The roof, which dips down in front of the structure to create impact on the elevation, is a tri-partite structure, modifying in nature and material to serve three different purposes. On the inner leading edge, a clear polycarbonate roof reaches out over the pitch, allowing UV light through to support grass growth. Above the main stadium seating a Sarnafil roof takes over, fulfilling the waterproofing requirement. Above the promenade its 23,000m2 Serge Ferrari TX30 PVC composite material extending out to the steel columns. Specialist contractors used high frequency welding to bond together the 30m by 6m panels together, producing a tensile resistance of 11t/m2. Prestressing in both warp and weft gave it good dimensional stability. Serge Ferrari’s Francoise Fournier says the tension is key to the material’s performance, with a stretch of only 1-2% on any 30m long panel – to ensure it could deal with the necessary snow and wind loadings. Eyelets in the fabric edge are tied by marine cord to lacing tubes, which are in turn attached to the steel perimeter beam, with a gutter detail at the outer edge dealing with run-off. Two panels a day were installed – 144 in all – totalling three months’ work.

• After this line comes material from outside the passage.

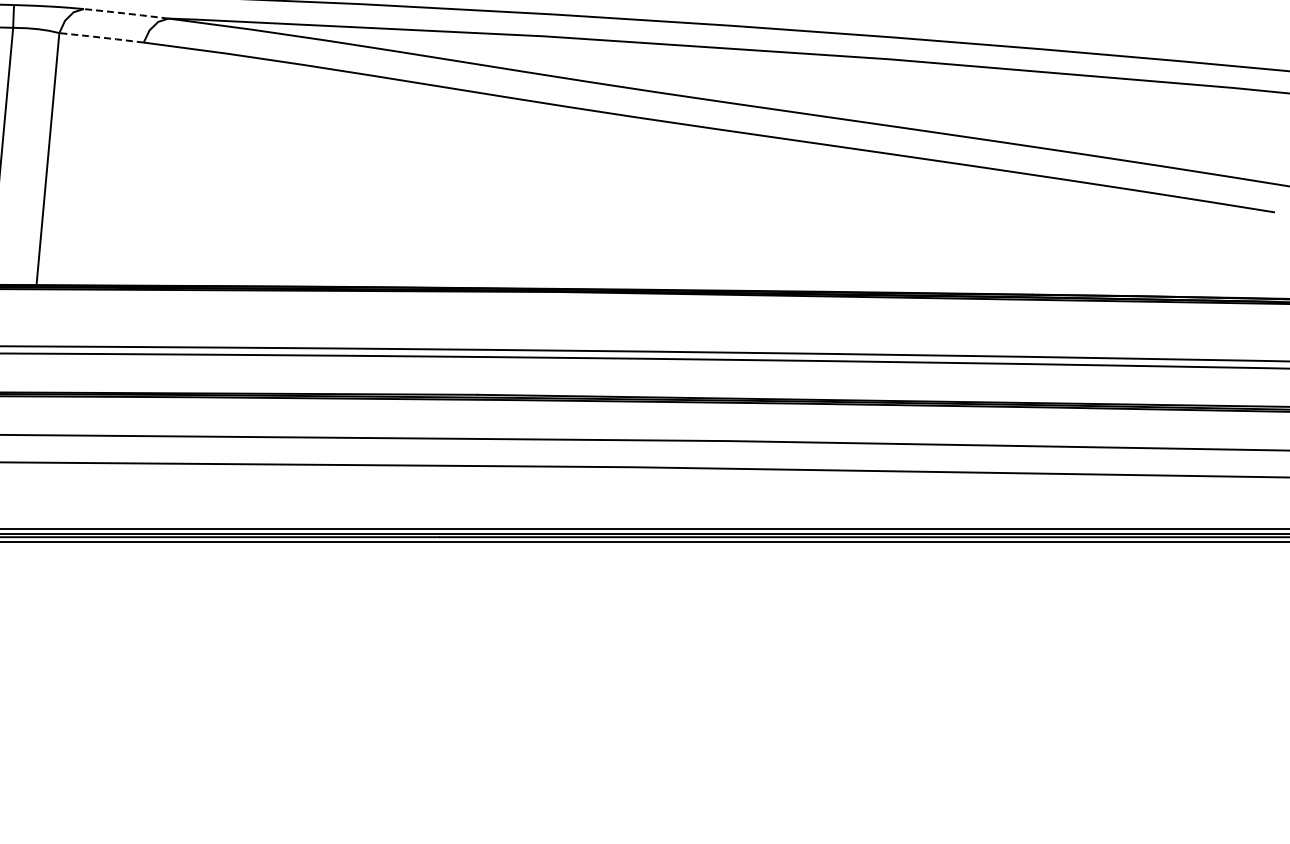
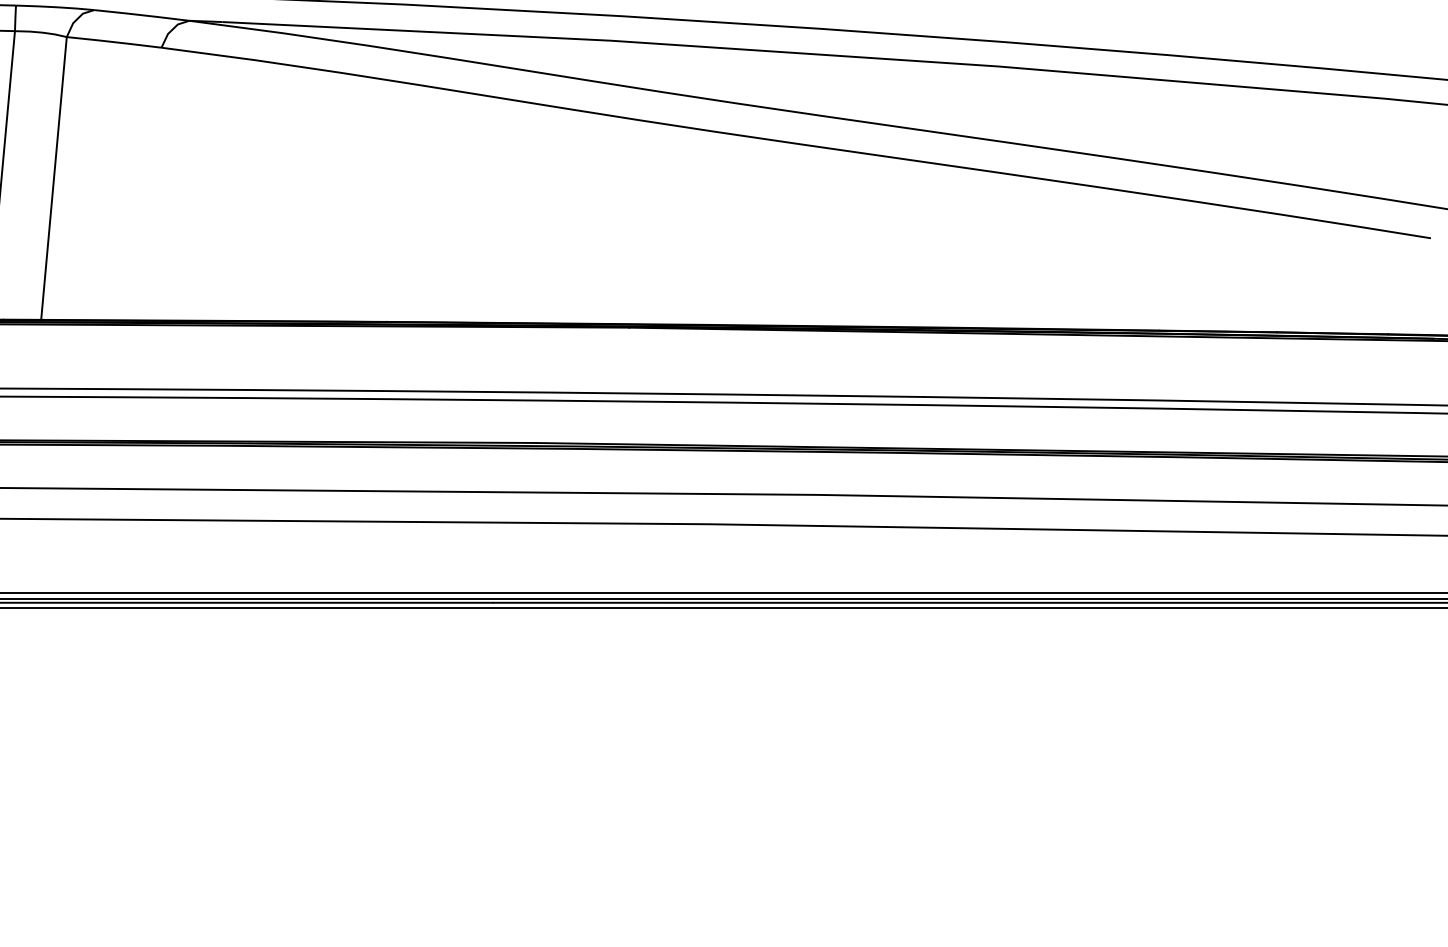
line: (125, 13) -> (141, 15), dashed -> solid
line: (101, 37) -> (114, 42), dashed -> solid

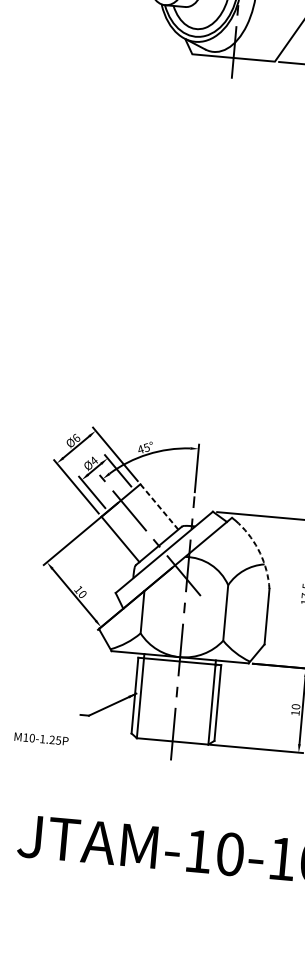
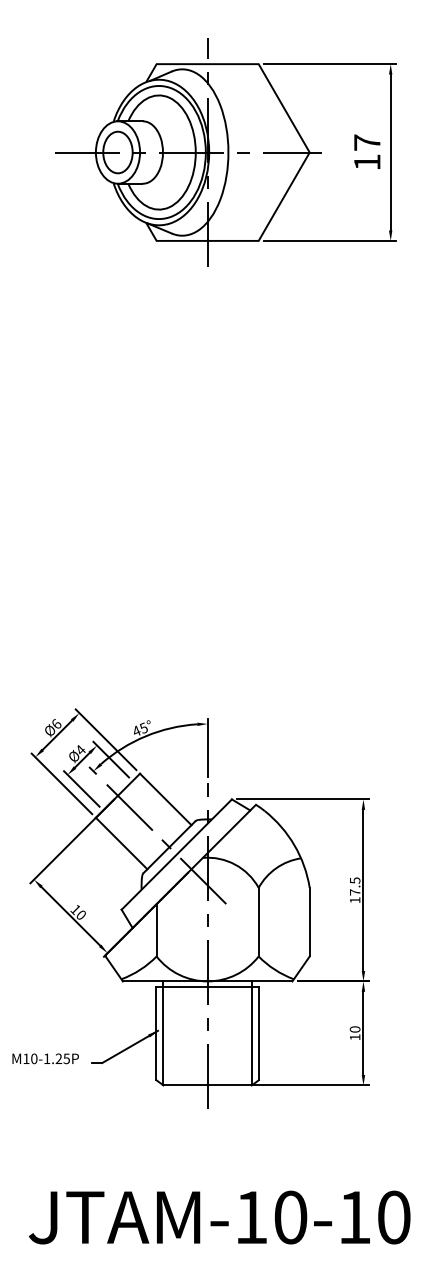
line: (159, 507) -> (166, 799), dashed -> solid
arc: (260, 553) -> (294, 845), dashed -> solid
text: (41, 738) -> (45, 1058), moved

Programme and logistic savings both contributed to the fact that a project that would have taken 36 months to complete was finished in 29, with the inaugural match in January this year. By all accounts the two Virages are very happy with their new stadium, but perhaps the proof of the pudding will come when the stadium hosts one of this year’s Euro semi-finals, making the Stade de Lyon centre stage for millions, not thousands, of chants.